Archiv


Wahlkampf mit Mitterand

Vor 30 Jahren triumphierten Frankreichs Sozialisten. Nach Jahrzehnten konservativer Herrschaft hatte ihr Kandidat die Präsidentschaftswahl gewonnen: Francois Mitterand. Nun hofft die Partei, dass sich 1981 im kommenden Jahr wiederholt.

Von Burkhard Birke |
    Mit der Pyramide im Hof des Louvre, der Nationalbibliothek und der Oper Bastille hat er sich bauliche Denkmäler geschaffen - das größte, politisch betrachtet, bleibt freilich er selbst: Die Sozialisten feiern heute Francois Mitterand. Mit einem Tag der offenen Tür im Hauptquartier an der Rue de Solférino in Paris und zahlreichen Veranstaltungen wird an jenen Abend vor genau 30 Jahren erinnert:

    "Nous sommes donc dimanche …"

    Als mit der Wahl des Sozialisten Francois Mitterand mit Jahrzehnten konservativer Herrschaft in Frankreich gebrochen wurde.

    "Er war gleichzeitig ein großartiger Sozialist und ein großartiger Franzose","

    schwärmt sein damaliger Mitarbeiter Bertrand Delanoe, heute Bürgermeister von Paris.

    ""Je m'en rapelle"

    Und diejenigen, die wie Sozialistensprecher Benoit Hamon damals noch gar nicht wählen durften, behielten vor allem das verschmitzte Lächeln der Eltern und den frischen Wind in Erinnerung, der auf einmal durch's Land blies. Kein Wunder, wenn 30 Jahre später die heutigen Präsidentschaftskandidaten der Sozialisten, und solche die es noch werden wollen, das Erbe Mitterands beschwören.

    "Haltung, Gewicht und Charisma hatte Francois Mitterand gehabt, und natürlich konnte er zürnen, aber nur gegen die Mächtigen. Er verabscheute die vulgäre Sprache, unangebrachte Anbiederei."

    Ein klarer Seitenhieb der Ex-Präsidentschaftskandidatin Ségolène Royal auf Nicolas Sarkozy. Der amtierende Präsident, mit Zustimmungswerten von nur noch einem Viertel, ist bekannt dafür, dass er Leute anpflaumt, als Idioten bezeichnet oder ungebührend auf die Schulter klopft. Die neuesten Umfragen dürften den Amtsinhaber im Elysée alles andere als beruhigen: Er könnte es – je nach Konstellation – gar nicht in die Stichwahl schaffen; wäre Marine Le Pen vom rechtsradikalen Front National teilweise unterlegen.

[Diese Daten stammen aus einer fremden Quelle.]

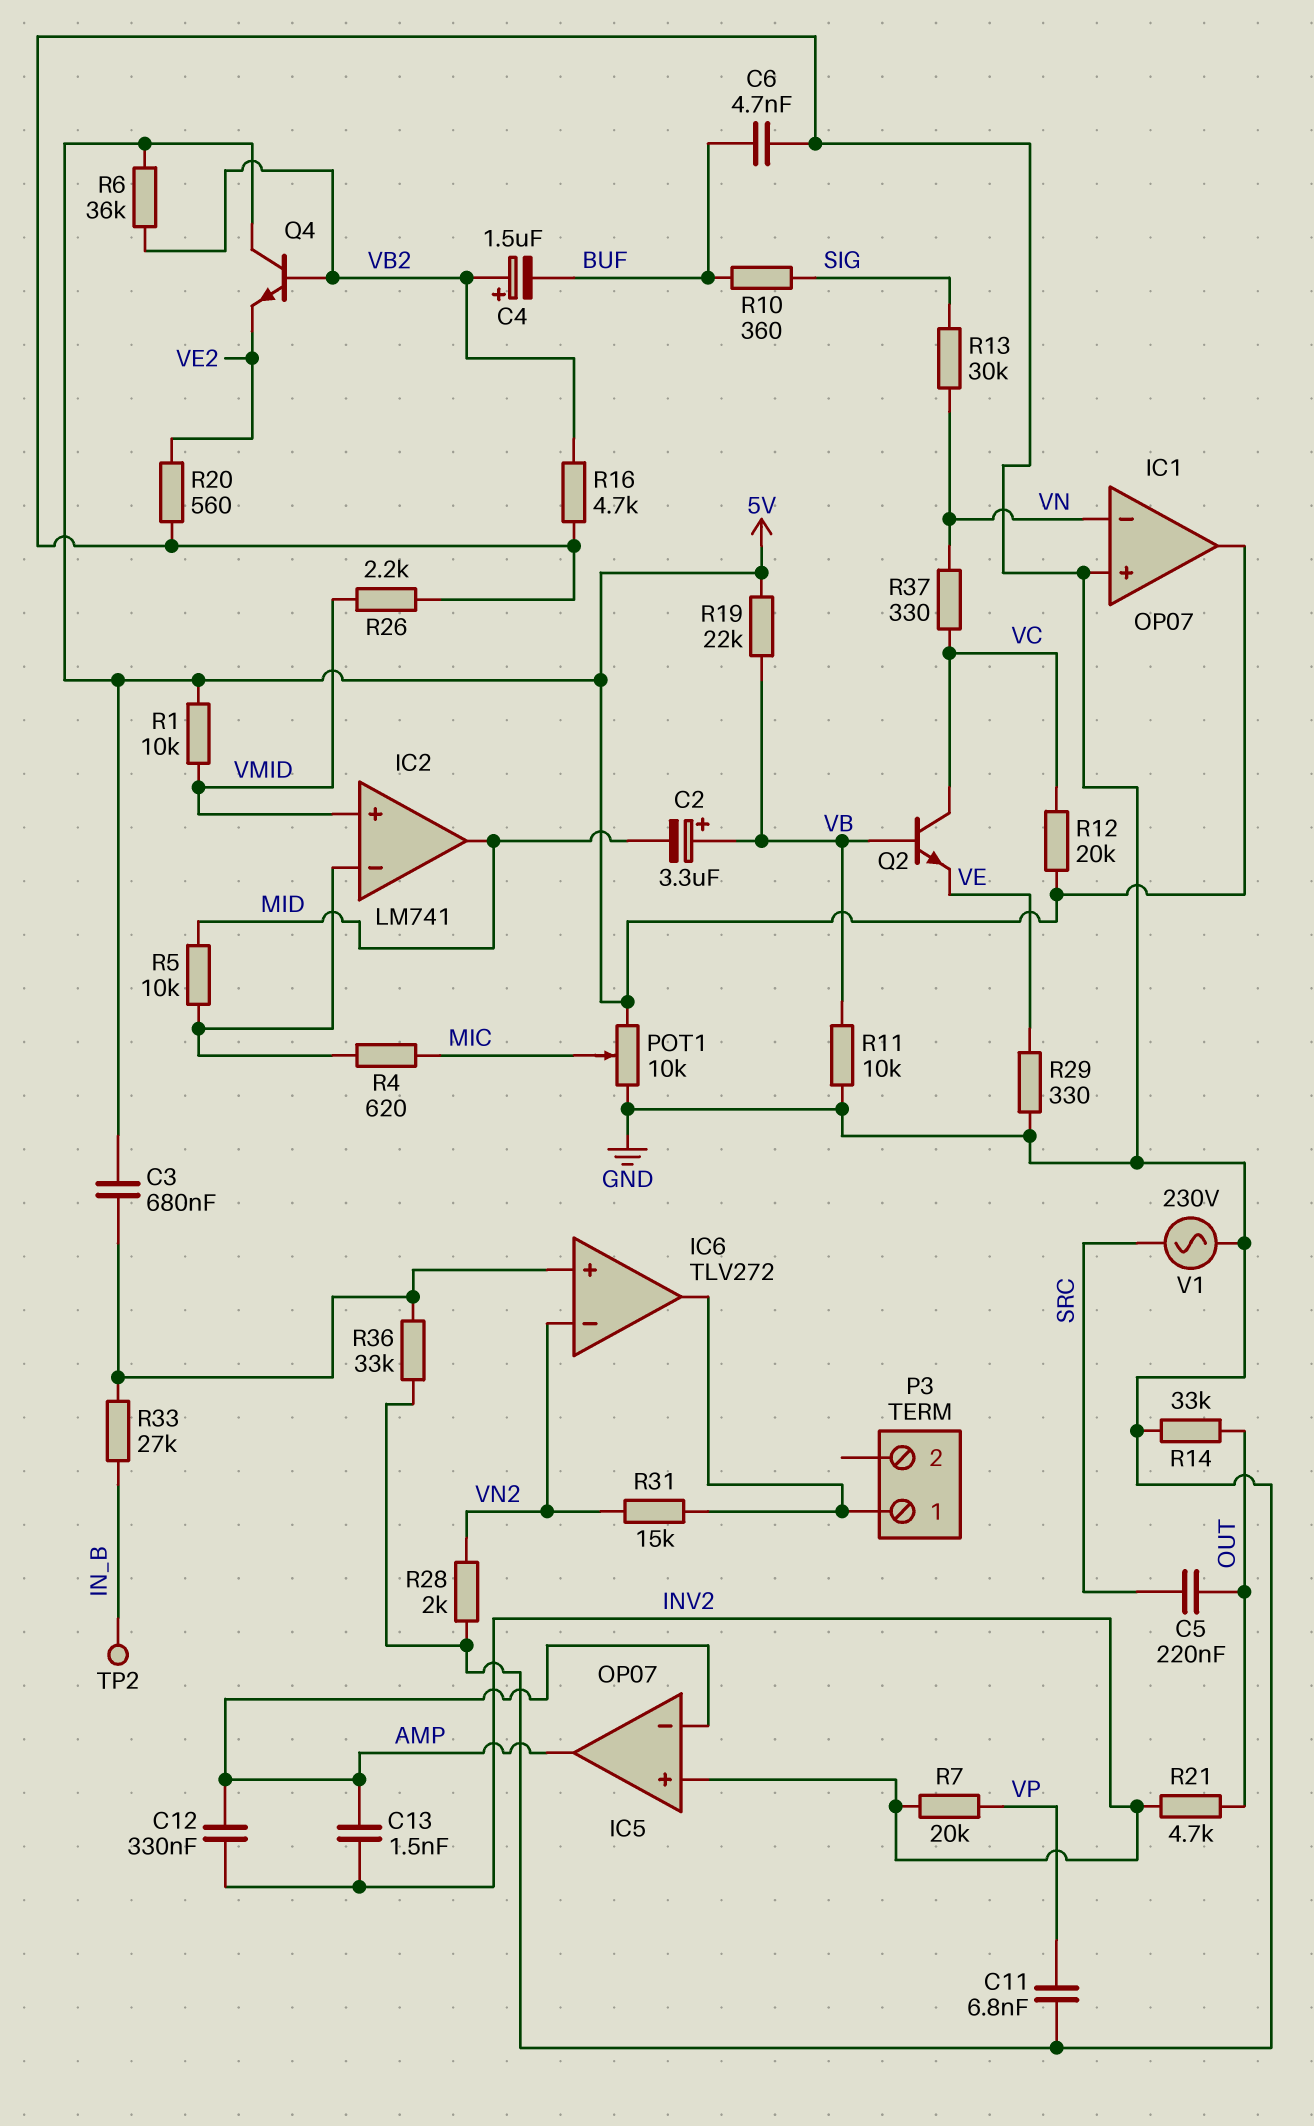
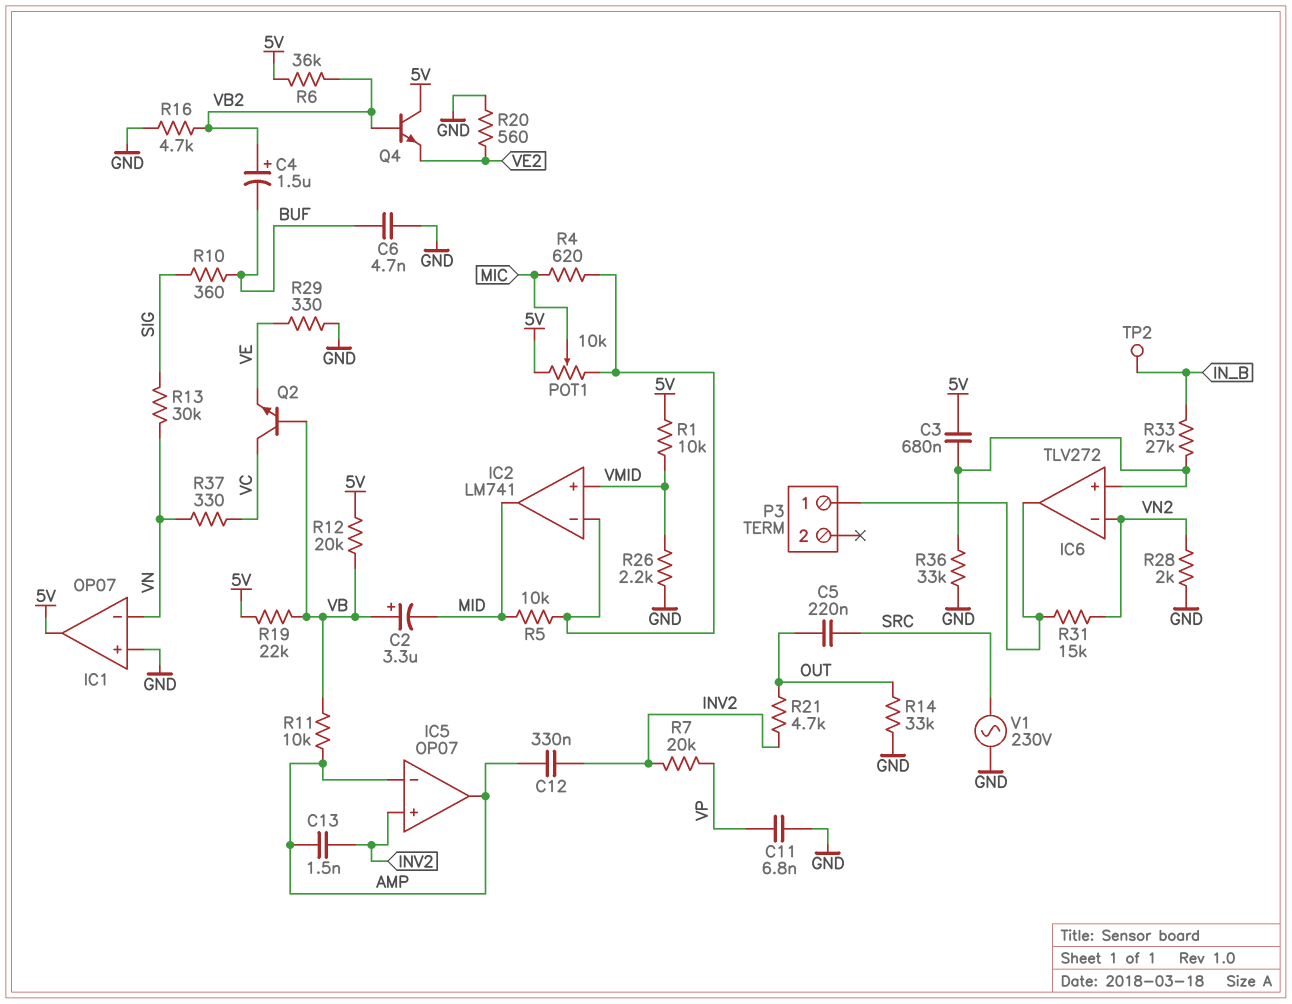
POT1: 10k (5V, GND, wiper MIC) -> 10k (5V, IC2/in-, wiper MIC)
R11: 10k (GND, VB) -> 10k (AMP, VB)
R12: 20k (5V, VC) -> 20k (5V, VB)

    Der Wahltag freilich liegt noch in weiter Ferne: Und der Selbstzerfleischungsprozess der Vorwahlen bei den Sozialisten naht: Bis Ende Juni müssen sich sämtliche Anwärter auf die Nominierung erklären. Und diejenigen, die wie Royals Ex-Lebenspartner, Francois Hollande, schon im Rennen sind, rufen den Geist Mitterands an. Er bewundere das Durchhaltevermögen, die Zielstrebigkeit Mitterands, sagte der ehemalige Parteichef. Er selbst habe auch einen langen Weg zurückgelegt und wünsche sich, dass 2012 an Mai 1981 erinnere.

    Im Klartext: 2012 soll ein Sieg der Sozialisten werden. Interessant ist dabei, dass laut Umfrage der lange unterschätzte Francois Hollande als derjenige gilt, der Mitterand am ähnlichsten ist. Der Messias der Sozialisten freilich bleibt der bürgerlich moderate Dominique Strauss-Kahn. Der hat sich jedoch noch nicht erklärt, denn dann müsste er umgehend seinen Stuhl als IWF Direktor räumen. Opposition und parteiinterne Gegner hindert das freilich nicht an der politischen Demontage des Lieblings der Meinungsumfragen: Wie kann ein im Porsche vorfahrender Sozialist die Linke im Land einen? Das könnte wohl am besten Parteichefin Martine Aubry, die Tochter des hochgeschätzten früheren EU-Kommissionspräsidenten Jacques Delors - Aubry, Strauss Kahn, Hollande oder gar Royal? Lachen momentan die Sozialisten noch über das sich immer weiter in Zentrum und Ultrakonservative aufspaltende Regierungslager, so dürfte sich im Herbst das Blatt wenden, denn der Vorwahlkampf könnte leicht zur politischen Schlammschlacht werden. Und da Totgesagte länger leben, sollte man trotz des landesweiten Überdrusses vor allem einen noch längst nicht abschreiben: Nicolas Sarkozy, der übrigens auch noch offen gelassen hat, ob er überhaupt wieder antritt.